La demande de liberté provisoire déposée par l’avocat de l’accusée a été enrôlée pour le 24 mars 2021, alors que la date du procès est fixée au 2 du même mois. Les observateurs voient dans cette décision du tribunal de la Commune IV une volonté manifeste de condamner d’avance la pauvre accusée privée de sa liberté depuis le 11 février dernier.

La gestion calamiteuse de cette banale affaire met à nu les carences de l’ambassadeur Mohamed Mahamoud Ben Labbat. A moins qu’il ne soit complice de la plaignante. De sources concordantes, les ambassadeurs sont le plus souvent de connivence avec les agents comptables sur le dos des autres diplomates dans nos chancelleries. En tout cas celui à Rabat n’a été capable d’anticiper sur les frustrations de l’accusée qui couvaient depuis de longs mois sous des cendres chaudes. Les mêmes observateurs reprochent au Département de tutelle sa négligence et sa lenteur dans le règlement de ce conflit.

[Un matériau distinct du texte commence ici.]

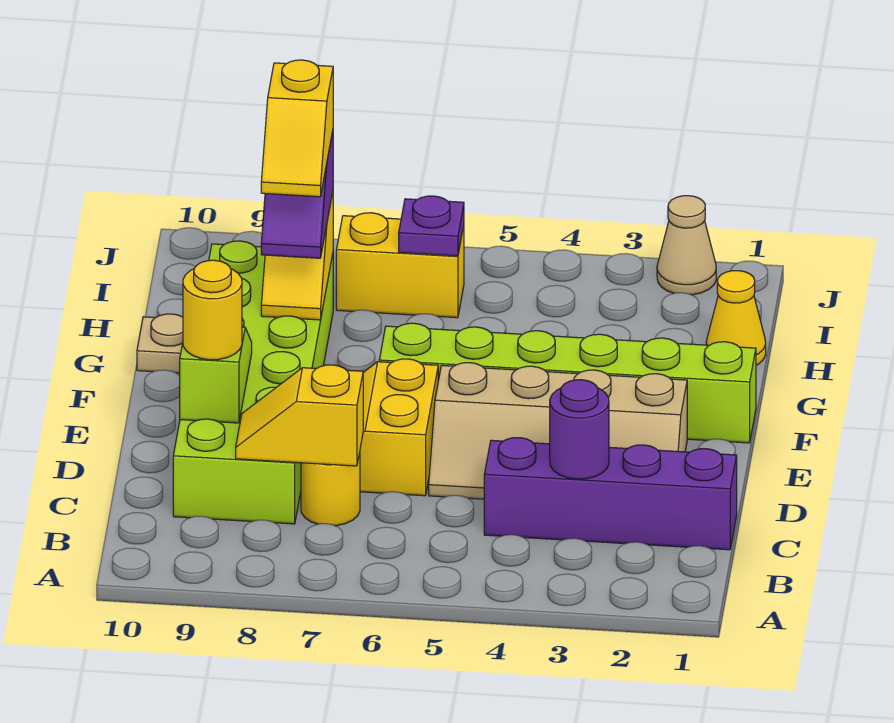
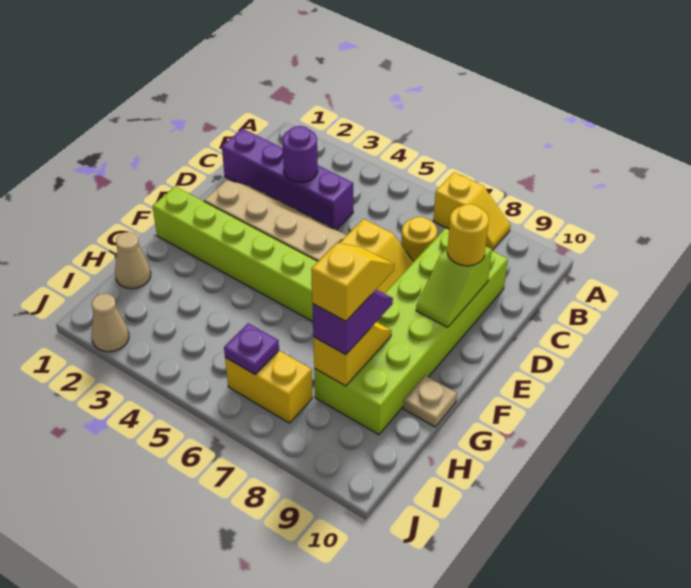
yellow slope C7:C8 level 2 top 7 -> yellow slope A7:A8 level 1 top 7
yellow cone H1 level 1 -> tan cone H1 level 1

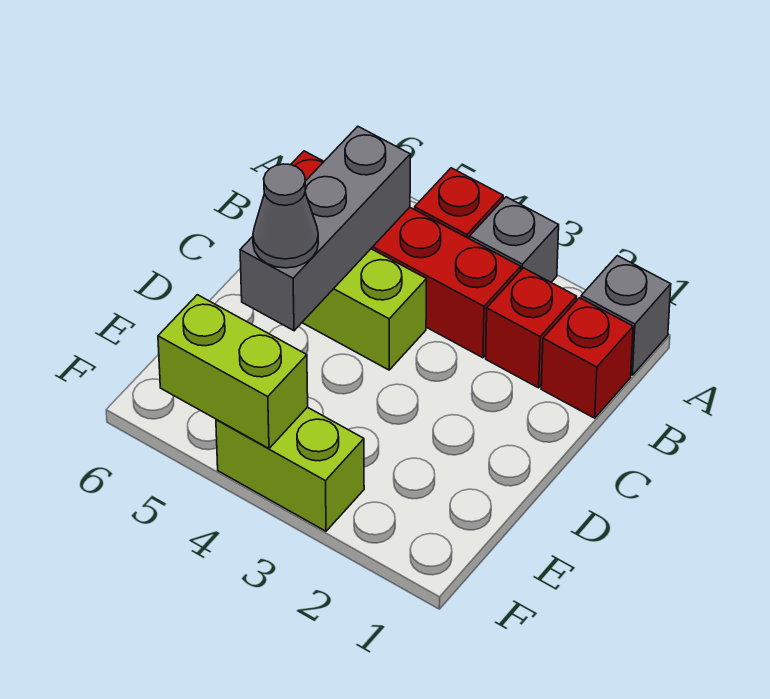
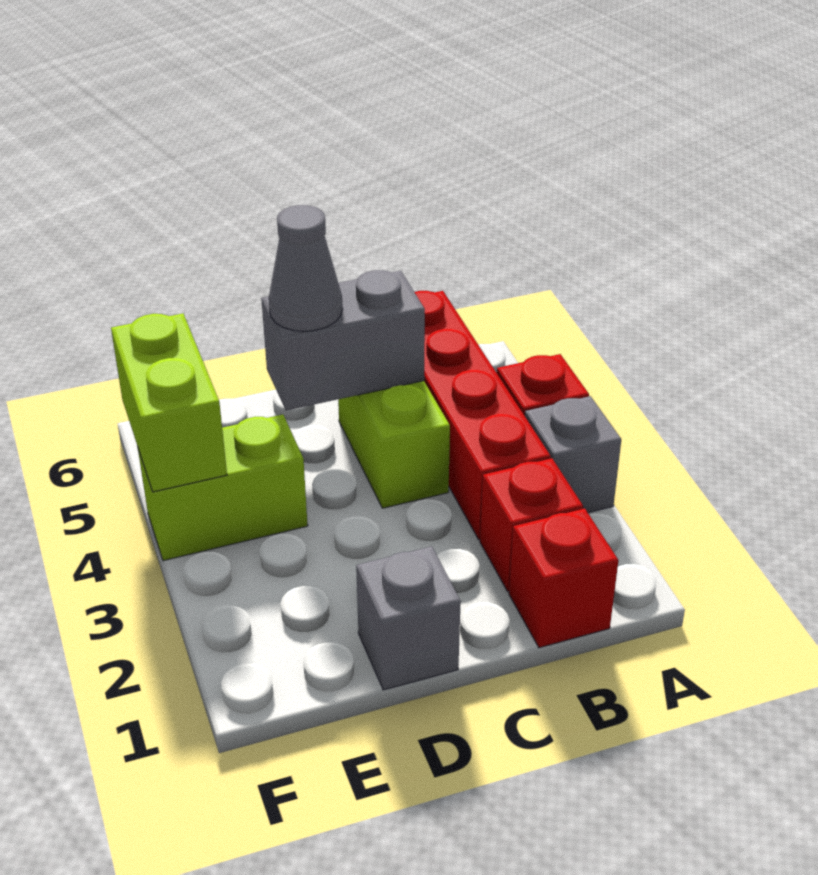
grey brick A1 level 1 -> grey brick D1 level 1
grey brick B5:D5 level 2 -> grey brick C5:D5 level 2
lime brick F3:F4 level 1 -> lime brick E4:F4 level 1

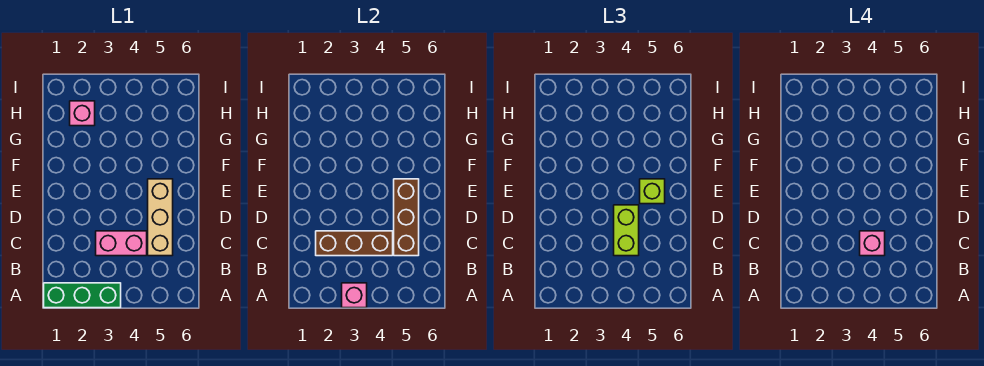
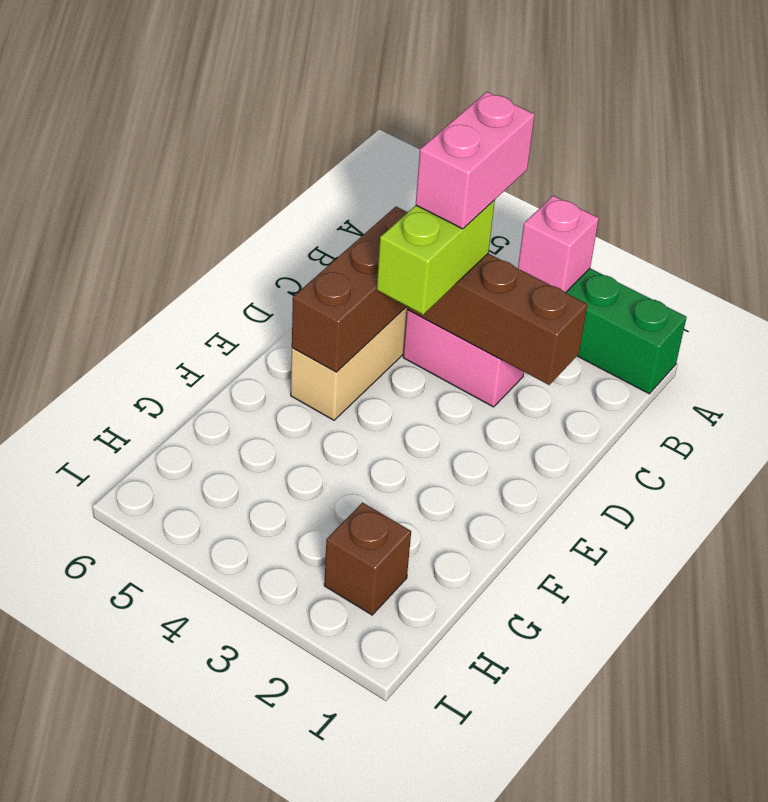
pink brick C4 level 4 -> pink brick B4:C4 level 4
lime brick E5 level 3 -> none
pink brick H2 level 1 -> brown brick H2 level 1

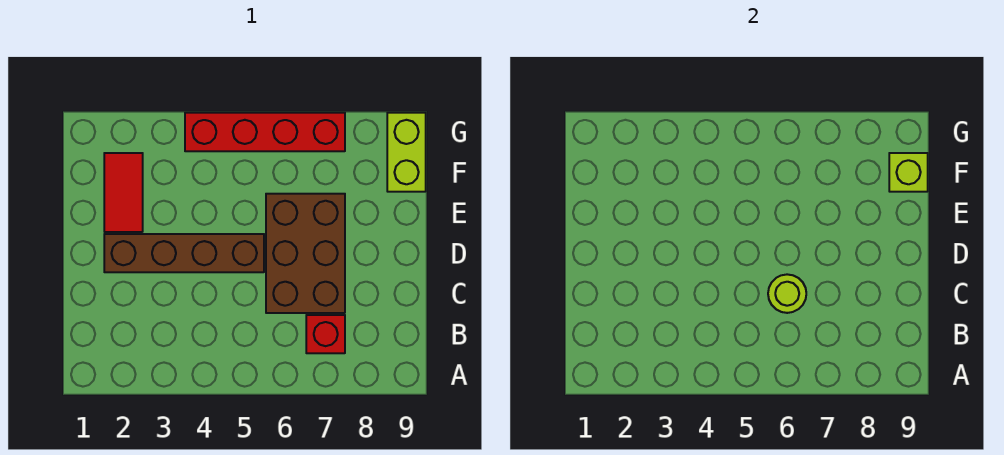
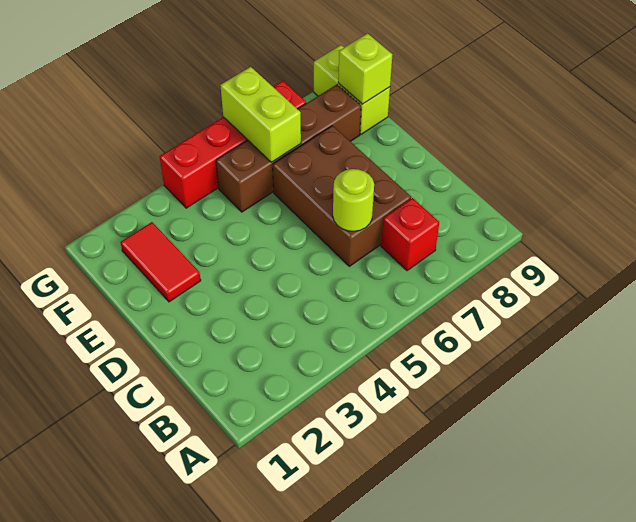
brown brick D2:D5 level 1 -> brown brick F5:F8 level 1
none -> lime brick F6:G6 level 2

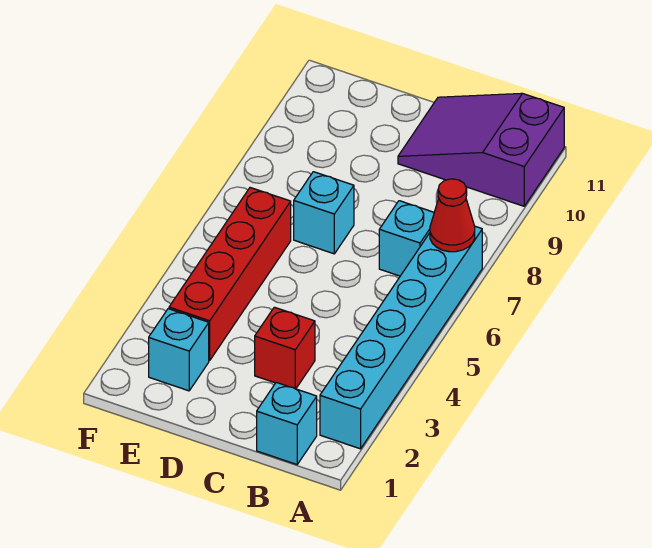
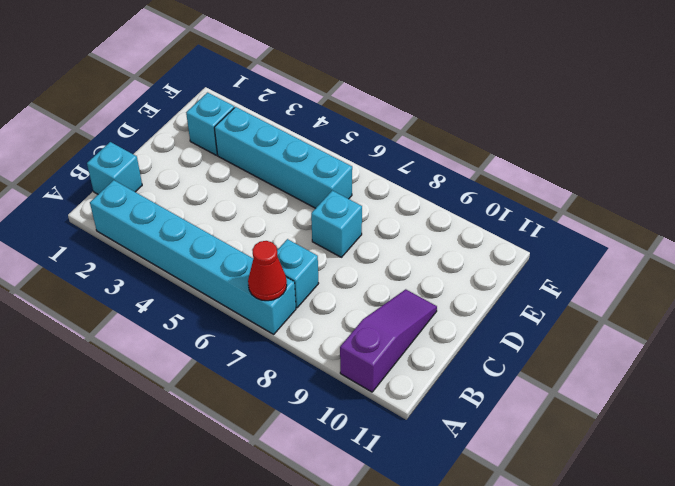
purple slope A10:C11 level 1 top A -> purple slope A10:C10 level 1 top A
red brick C3 level 1 -> none
red brick E3:E6 level 1 -> cyan brick E3:E6 level 1

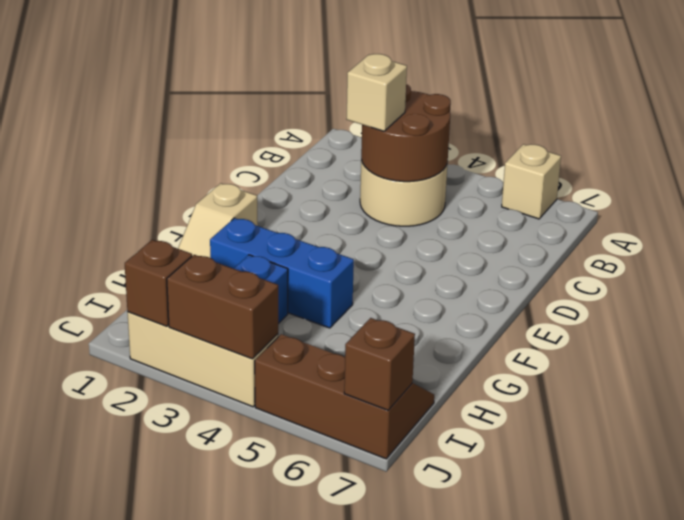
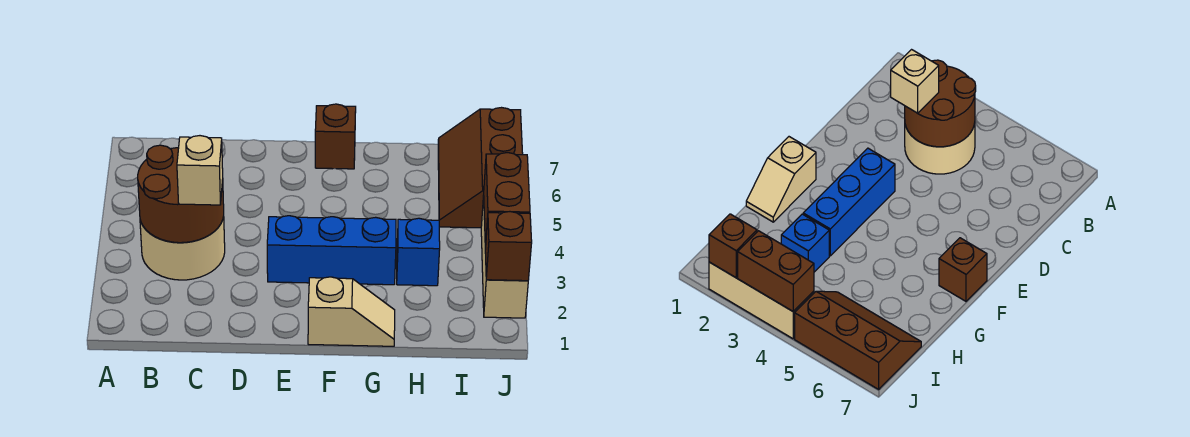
tan brick A6 level 1 -> none
blue brick G2:G4 level 1 -> blue brick E3:G3 level 1
brown brick J7 level 2 -> brown brick F7 level 1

Les avocats de la 3e conseillère citent donc l’ambassadeur en tant que témoin au premier rang et le ministère des Affaires étrangères en tant qu’employeur des deux diplomates à témoigner sur les faits. Le témoignage de l’ambassadeur est surtout entendu sur le degré de gravité des blessures des deux côtés et surtout sur les 30 jours d’arrêt de travail de la plaignante. Ce que nient des témoins interrogés par nos soins. «Ce n’est pas vrai que l’altercation entre MFHD et CBTT a occasionné des blessures ayant entraîné l’arrêt de travail de l’une d’entre elles. Je n’ai vu que des égratignures, donc pas de blessures handicapantes», avoue l’un d’eux. Et ils sont nombreux à se dire être surpris de cette tournure d’une «simple dispute» et d’autant plus que l’accusée a usé de tous les canaux possibles pour présenter ses excuses à la plaignante.

Coups et blessures, selon le droit français

«Les auteurs d’actes de violence peuvent être sanctionnés sur le plan pénal et sur le plan civil. La sanction pénale est une peine d’amende ou d’emprisonnement, alors que la sanction civile consiste à réparer le préjudice causé à la victime. L’importance des sanctions dépend du caractère volontaire ou involontaire des actes, de la gravité des blessures et de l’âge et de la personnalité de la victime. La violence psychologique est autant sanctionnée que la violence physique», dit le droit français.

Ici, nous constatons que toutes les dames sont coupables dans la même proportion. Violence psychologique ; l’agent comptable refusant ou retardant de mettre à disposition les équipements ou de rembourser les frais que la 3e conseillère a engagés en préfinançant certains équipements de base. Cela sans que l’ambassadeur ne daigne intervenir pour mettre l’agent comptable à sa place.

Violence physique reprochée à l’accusée qui reconnaît avoir juste tapoté la joue de l’agent comptable avec l’enveloppe contenant son salaire avant que cette dernière ne l’attaque avec ses chaussures.